We raised a number of concerns about grading from the first recommendations following the 2012 report of Doug Richard.
While we welcome the fact the government has listened to concerns from employers, we along with providers believe the flexibility offered may not provide a full solution to the issue. There is a danger that allowing different approaches to grading will create some confusion.
Many of the published assessment strategies have very little detail of how the grading will be implemented. Many employers accept that the competence elements of the programme should not be graded. This will mean that the grading will be based on the knowledge elements of the standard, which cannot be right.
We recommended that the established skills competition tests could be used to promote mastery as these are standardised tests. Grading could be introduced once the new standards had been established for a reasonable period.
In the guidelines for trailblazers recently issued by the Department for Business, Innovation and Skills, the government amended the guidance on grading within the new apprenticeship standards.
The initial guidance set out a requirement to grade apprenticeships using a fail, pass, merit and distinction structure.

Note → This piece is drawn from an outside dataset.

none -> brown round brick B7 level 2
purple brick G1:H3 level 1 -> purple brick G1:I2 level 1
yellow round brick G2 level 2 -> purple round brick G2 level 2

The main reason given for introducing grading was to inspire apprentices to higher levels of skills and to recognise achievements. Although these are laudable aims, we do not believe that the current implementation of grades will deliver
Our view was that imposing this requirement goes against the principle of employer choice. We know many employers are not comfortable with the imposition of grades within the new apprenticeship standards, but have had to accept that this remains a government requirement. However the guidelines have been made more flexible.
The changes recently announced are acceptance that the structure can be fail, pass and distinction (rather than the four-level structure); not all elements need to be graded — some employers will not grade competence-based elements; and grading can be based on the end test only or cover formative assessments as well. The other change is that some exceptions have been made where no overall grade will be awarded and only some elements of the standards will be graded.

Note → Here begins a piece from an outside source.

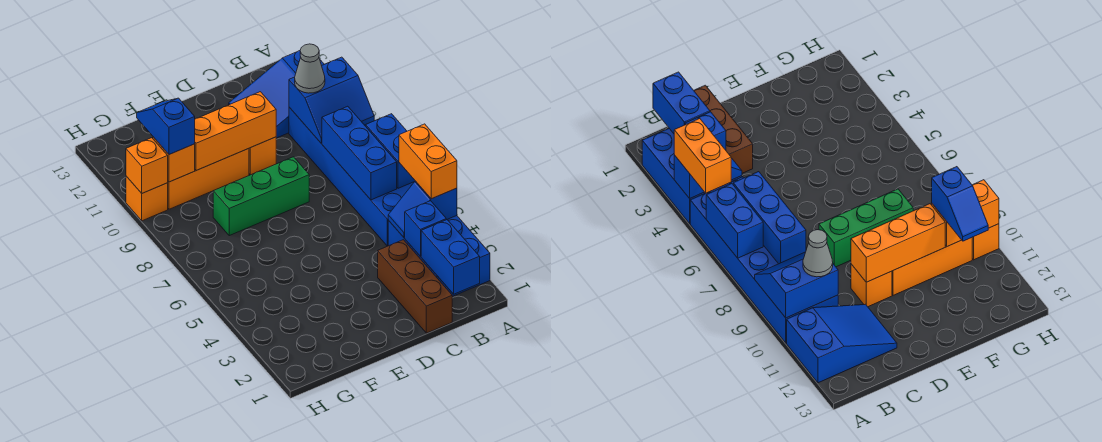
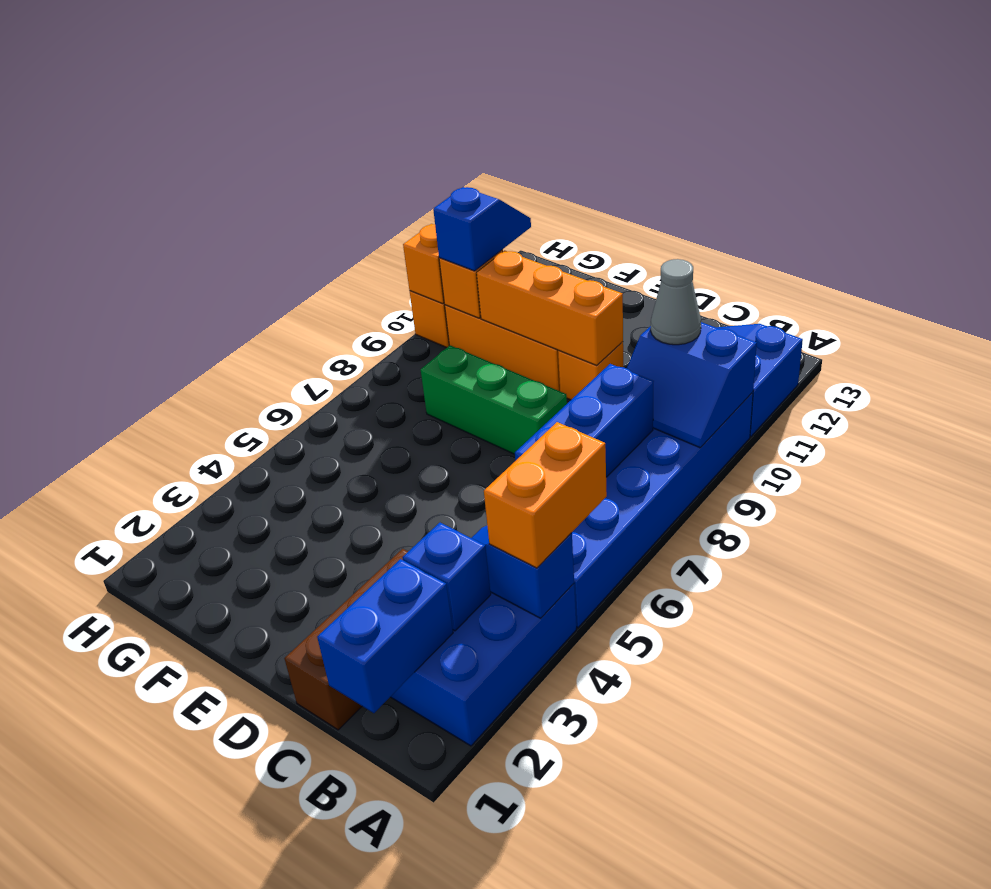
blue brick A6:A7 level 2 -> none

Although these changes are a response to concerns set out by us and also employers, they do not go far enough and we are still concerned by the implementation of grading. Our concerns were set out clearly in our response to the original proposals and they included grading will be very complex to introduce at the same time as introducing the new standards; having different grading structures (three or four levels of grades) in different standards will be very confusing; and, the details of how grading will be implemented in the new assessment strategies lack any detail.

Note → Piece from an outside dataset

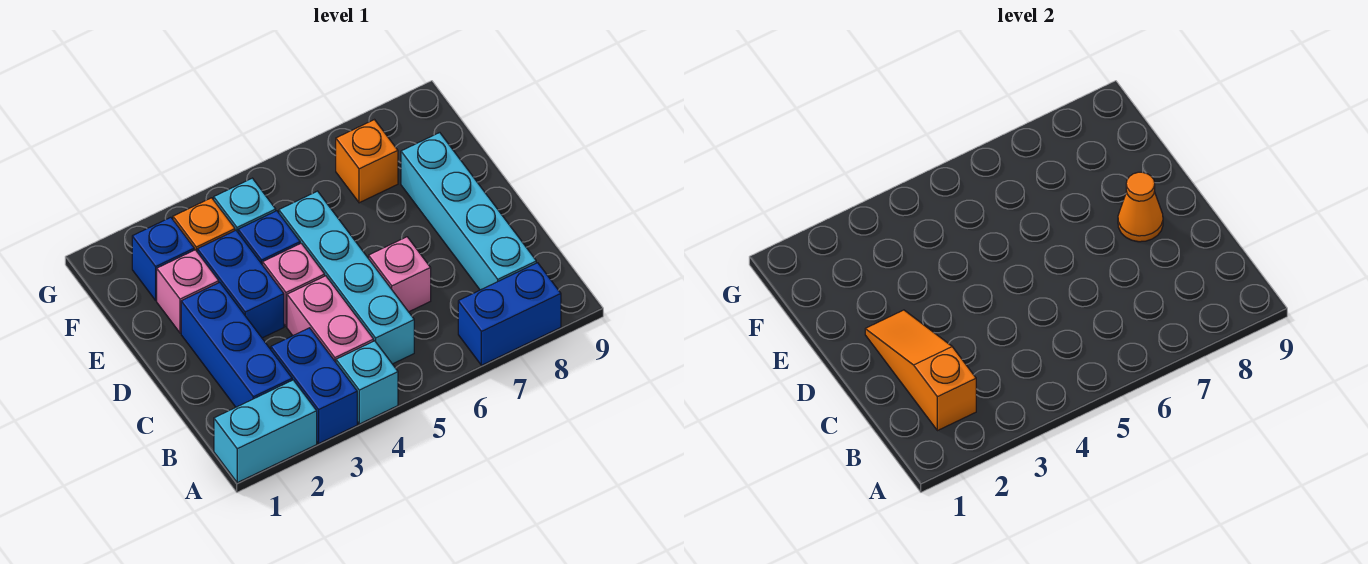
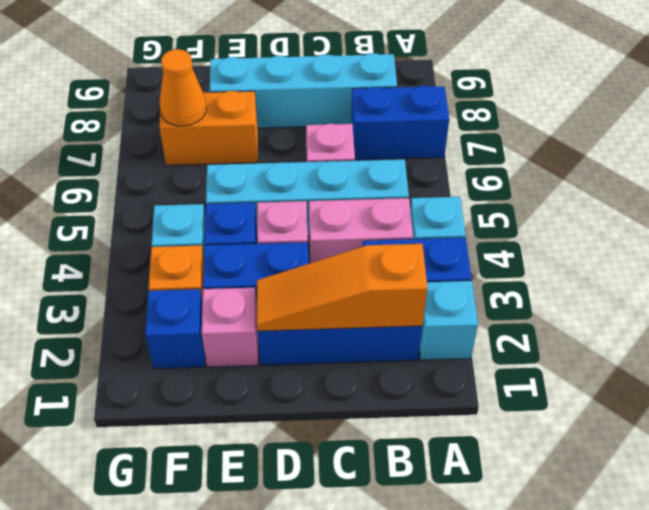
cyan brick A1:A2 level 1 -> cyan brick A2 level 1
blue brick A7:A8 level 1 -> blue brick A7:B7 level 1
orange cone D8 level 2 -> orange cone F7 level 2
orange brick F7 level 1 -> orange brick E7:F7 level 1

We had further concerns that there is no detail of how there will be any standardisation or how apprentices will appeal any decisions; and that many standards will only grade knowledge-based elements which means that the competence-based elements will not be central to the grading of the standards.
Our recommendations therefore have been that employers should be given the option of whether to introduce grading. Many employers would choose the option of introducing the new standards and introduce grading once the standards have been established.
We are also concerned that grading will put the emphasis on the knowledge elements. Many employers have said that competence elements of the standard can only be judged pass or fail. Either an apprentice is competent or not.
This will also make it difficult to ensure that the grading will be standardised across all types of working environments.
The choice for employers should also include the option of using the nationally-recognised skills tests. There are well-established skills tests in many sectors used by skills competitions. These tests are standardised and can be delivered in any working environment. These could be optional for employers and apprentices so that the apprenticeship standards are based on pass and fail and then there are options to take the skills tests to prove mastery.